Aux côtés du romantique de Santander et de son armée de Beticos trônent toujours Real Madrid et FC Barcelone, dans le classement de la possession s’entend. Bien que « moins obsédé par la mainmise sur le cuir depuis l’arrivée de Valverde  » , dixit Luis Milla, le Barça ne peut se battre contre son histoire ni contre son héritage – et affiche 66,8 % de possession, soit le premier rang de Liga. Côté Real (64% de possession), l’analyse diffère, toujours selon ce même sélectionneur thaïlandais : « Lopetegui, et c’est tout à son honneur, rame à contre-courant du passé du Real, mais aussi de la tendance actuelle du football. Même s’il ne l’avouera pas, c’est un disciple de l’école Guardiola, le jeu qu’il prône a quelques années de retard. Car aujourd’hui, même les plus petites équipes de Liga trouvent la parade à un jeu de possession sans verticalité. » Les échecs à répétition de ces Madridistas, à l’image de leur dernier revers face au modeste Deportivo Alavés (1-0), valident ce constat : l’ambition de l’esthétisme a fait son temps, le minimalisme de la rigueur approche de son apogée.
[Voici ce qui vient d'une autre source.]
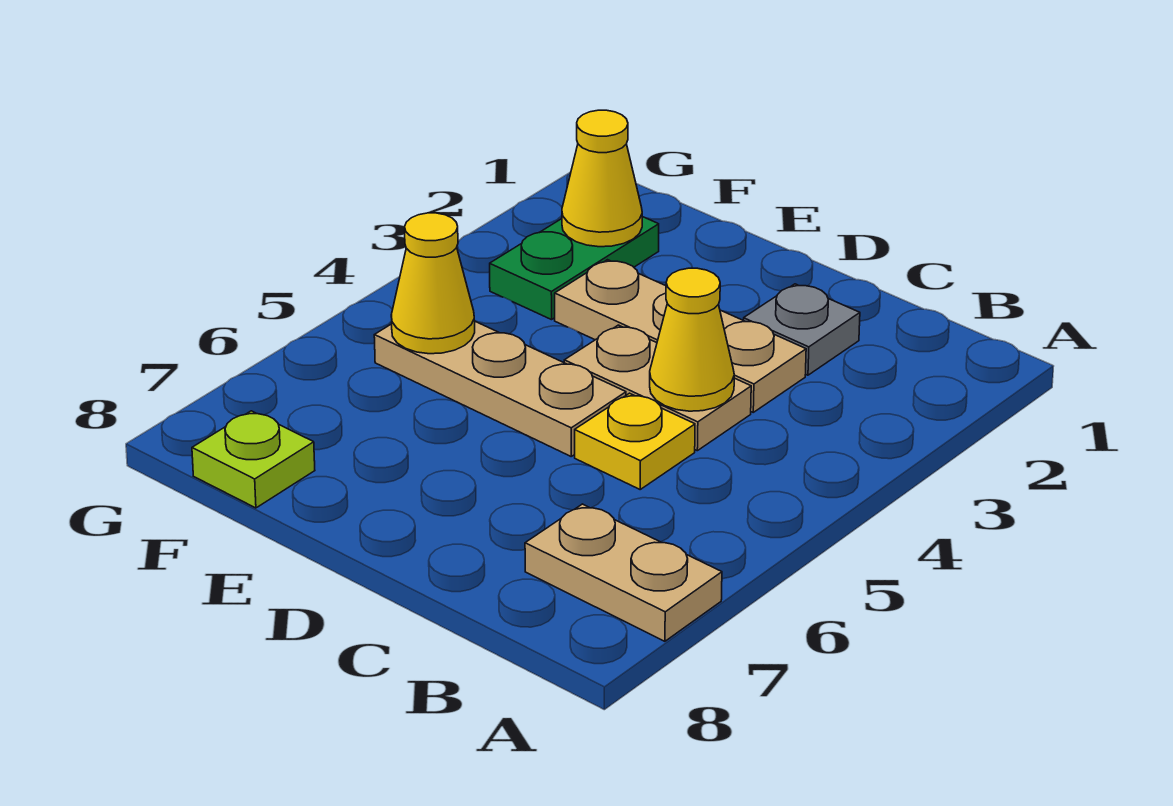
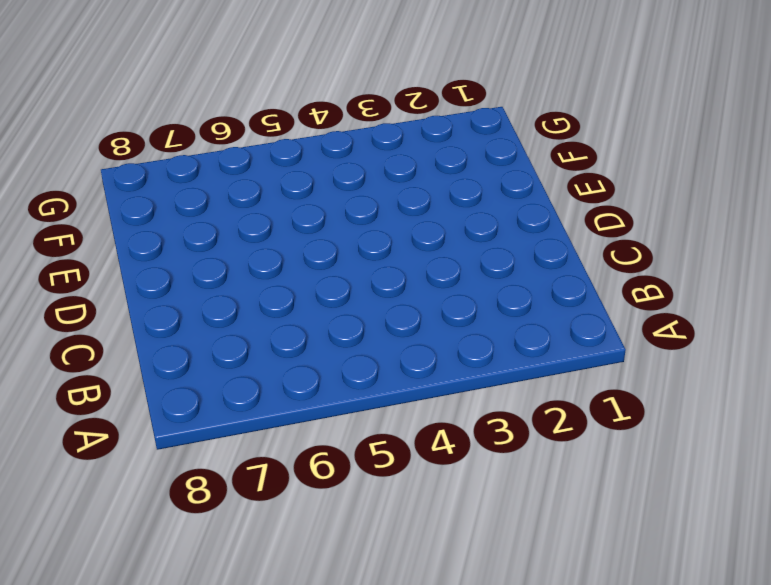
none -> tan plate A7:B7 level 1
none -> grey plate C2 level 1

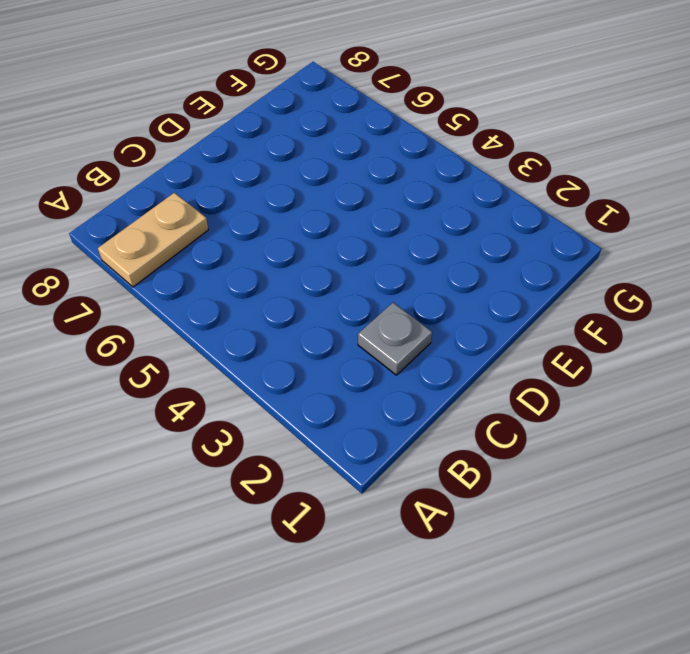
none -> tan plate C3:E3 level 1
none -> tan plate C4:D4 level 1

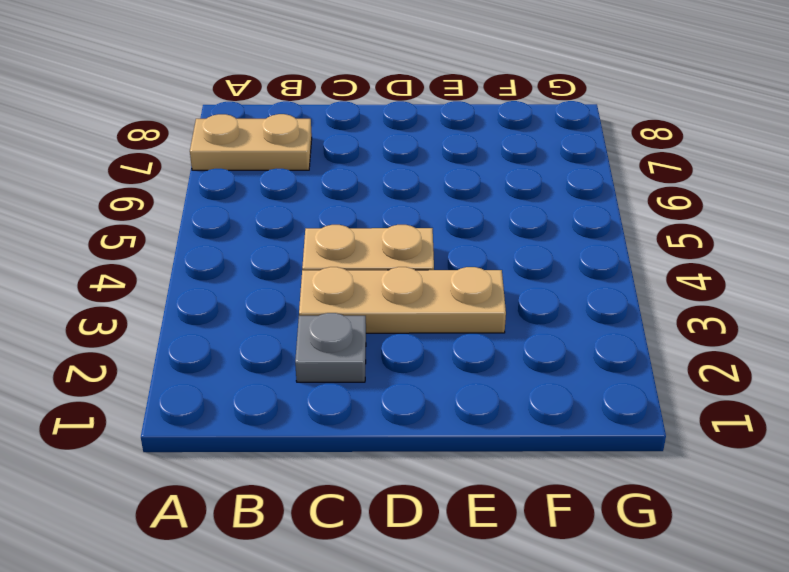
none -> yellow plate C5 level 1
none -> tan plate D5:F5 level 1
Entre densification et appauvrissement


Prenant au pied de la lettre cet aphorisme, de nombreux entraîneurs de Liga ont décidé de faire leur mue. Les exemples sont légion, du très à la mode Pablo Machin du FC Séville – qui trouve que « la distance entre les équipes se réduit » – à Asier Garitano, faiseur de miracles à Leganés aujourd’hui à la Real Sociedad – dont Moyá, ancien portier de l’Atlético, « trouve de nombreuses similitudes avec Simeone » . Si les « disciples » de Diego Simeone voient leur nombre gonfler au fil des saisons, c’est bien parce que la méthode du Cholo leur permet de combler une partie de l’écart qui les sépare du haut du panier du championnat. « Disposer un bloc bas et compact, travailler les transitions rapides, c’est à la portée de chaque coach et, surtout, de chaque joueur. C’est presque rudimentaire, mais ça fonctionne comme le prouvent les résultats en dents de scie du Real et du Barça. Le travail peut gommer l’écart de talent et de budget » , synthétise Luis Milla. Car cet appauvrissement du jeu, en matière d’ambition, entraîne une densification de l’adversité pour le monstre à deux têtes du football espagnol qui, à défaut de délaisser son trône, devra cravacher pour le conserver.